The former Manchester United defender said this week that he was picking up the cudgels and embarking in a professional career in the sport. While he said this was in part to exorcise demons from the death of his wife Rebecca to breast cancer in May 2015, a more cynical interpretation would be making the quick buck offered by the backing of online betting market Betfair. While there now follows a wait to see if he is granted a British Boxing Board of Control Licence, Ferdinand’s decision comes hot on the heels of the Connor McGregor v Floyd Mayweather headline show in Las Vegas and not long after English cricketer Andrew ‘Freddie’ Flintoff went down a similar path and Scotland’s WBC Silver Super Lightweight Champion takes a dim view of it.

“You’ve seen the likes of Curtis Woodhouse and Leon McKenzie who have done it,” said Taylor. “David Brophy was a footballer as well. But those guys were all young enough to learn how to box and had done a bit of boxing when they were young and knew what it was about.

“Ferdinand must be nearly 40,” he added. “To think he can turn professional is a bit much and if he is granted a license it’s a bit of a joke. I know Freddie Flintoff did it, so I guess it can be done. But it cheapens the sport a little bit. I thought it might be a thing for charity but if it’s to become an actual fighter then it’s a bit of a joke.
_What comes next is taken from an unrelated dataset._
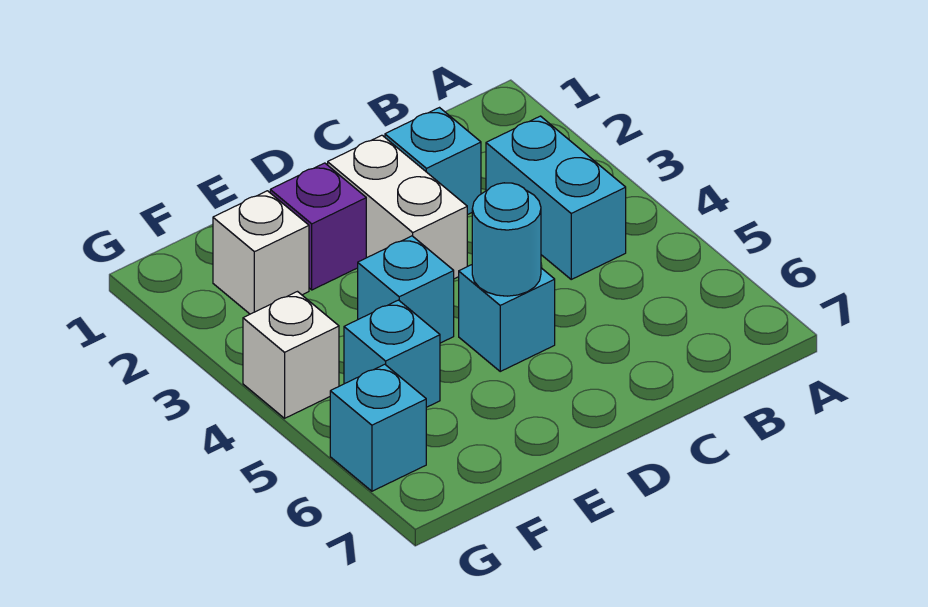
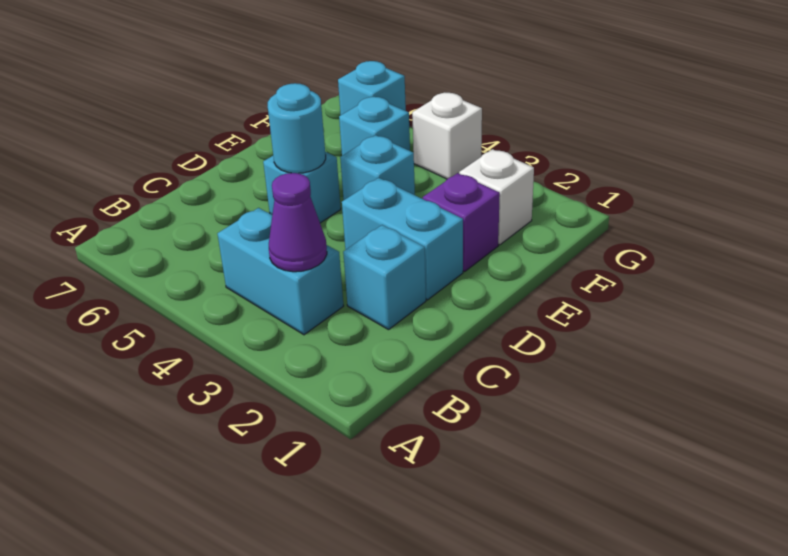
none -> purple cone B3 level 2
white brick D2:D3 level 1 -> cyan brick D2:D3 level 1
Listen, I’m not saying he shouldn’t get a license, just that if he does it’s a bit of a joke and has never boxed. I wouldn’t mind switching positions. Football is much better paid and much easier!”
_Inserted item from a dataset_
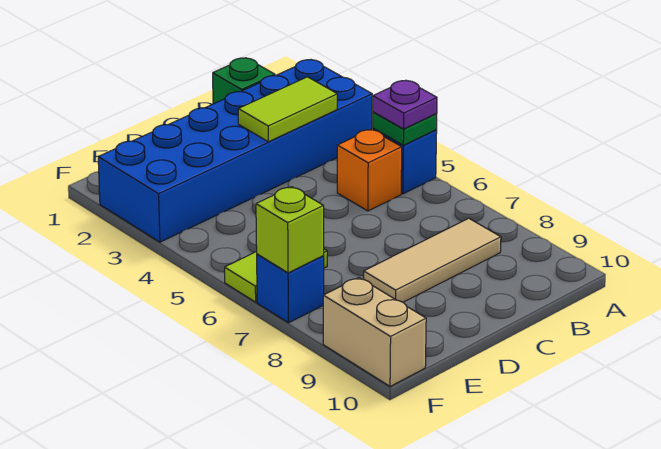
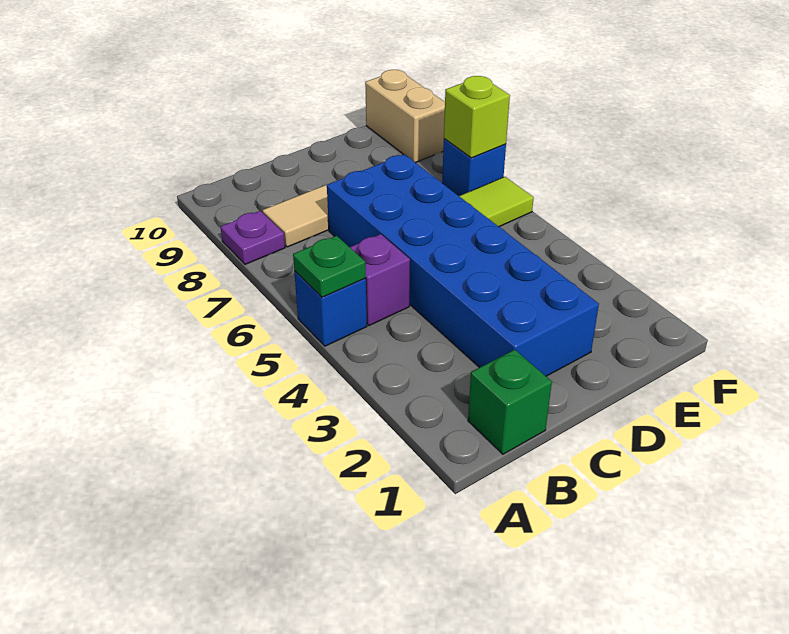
blue brick A2:F3 level 1 -> blue brick C2:D7 level 1
purple plate A5 level 3 -> purple plate A8 level 1
lime tile B3:C3 level 2 -> none
orange brick B5 level 1 -> purple brick B5 level 1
Taylor is joking of course but as it turns out he has been spending some time with the footballing fraternity recently. While the 26-year-old undergoes intensive training camps in London prior to his fights, he popped into Hibernian’s East Mains training ground a week or so ago and was received warmly enough that he may make a return journey at some point from the family home at Prestonpans ahead of November 11’s showdown with Miguel Vazquez of Mexico at the Royal Highland Showground at Ingliston.
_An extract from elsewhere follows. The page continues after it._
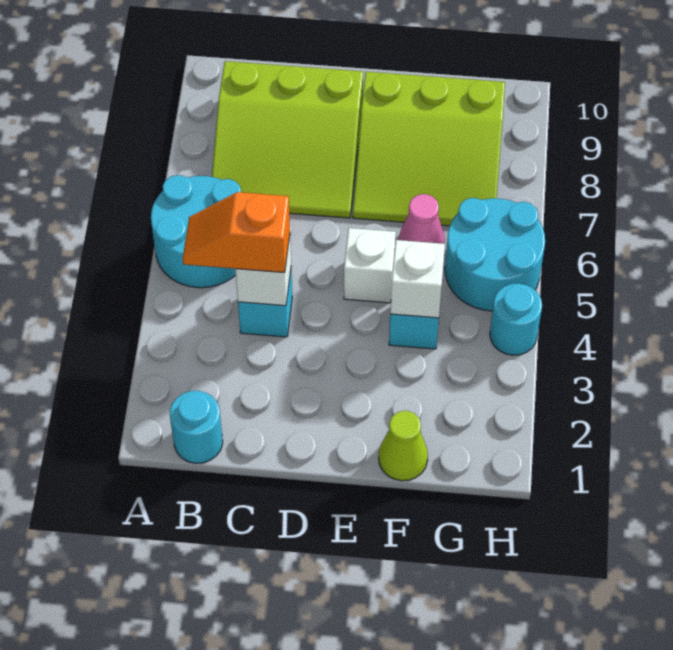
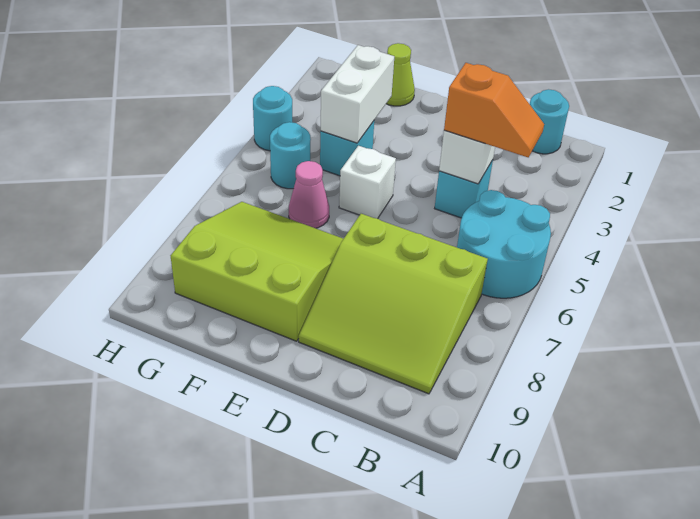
lime slope B7:D9 level 1 top 9 -> lime slope B7:D9 level 1 top 7
white brick F4 level 2 -> white brick F3:F4 level 2
cyan round brick G5:H6 level 1 -> cyan round brick G5 level 1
“I’ve been down to the Hibs training ground,” said Taylor, the WBC Silver Super Lightweight champion. “Neil Lennon has been brilliant with me. He’s said I can come down any time I want to use the facilities. It’s a great set-up down there and it’s a big help to me. It’s only four miles down the road while I can waste three hours out of my day coming in to town and back. I reckon a few of the Hibs lads are pretty fit. I’m not sure about boxing but they definitely have stronger legs than me!”

For all the good humour, Taylor knows that Vazquez represents a serious threat. The 30-year-old was IBF World Champion for four years earlier in his career, and has never been stopped in a 44-fight career which has included two meetings with Saul ‘Canelo’ Alvarez. In Scotland this week for the first time, the Mexican said that his father had known from the first time the newborn Vazquez clasped his tiny hand around his index finger that his son was a natural born fighter. “When I was born, my father saw my first and told my mum that I was going to be a world champion,” said Vazquez. “I feel this is going to be a difficult fight, especially because I am left handed and Josh Taylor is right handed but by doing the right kind of training and concentrating my mind on the right kind of thoughts I think I am going to be okay.

“It is true I have never been stopped in any fight and the secret is the preparation - I leave nothing to chance. Having done it before, I can be on the very top level again. I am training to be a world champion again.”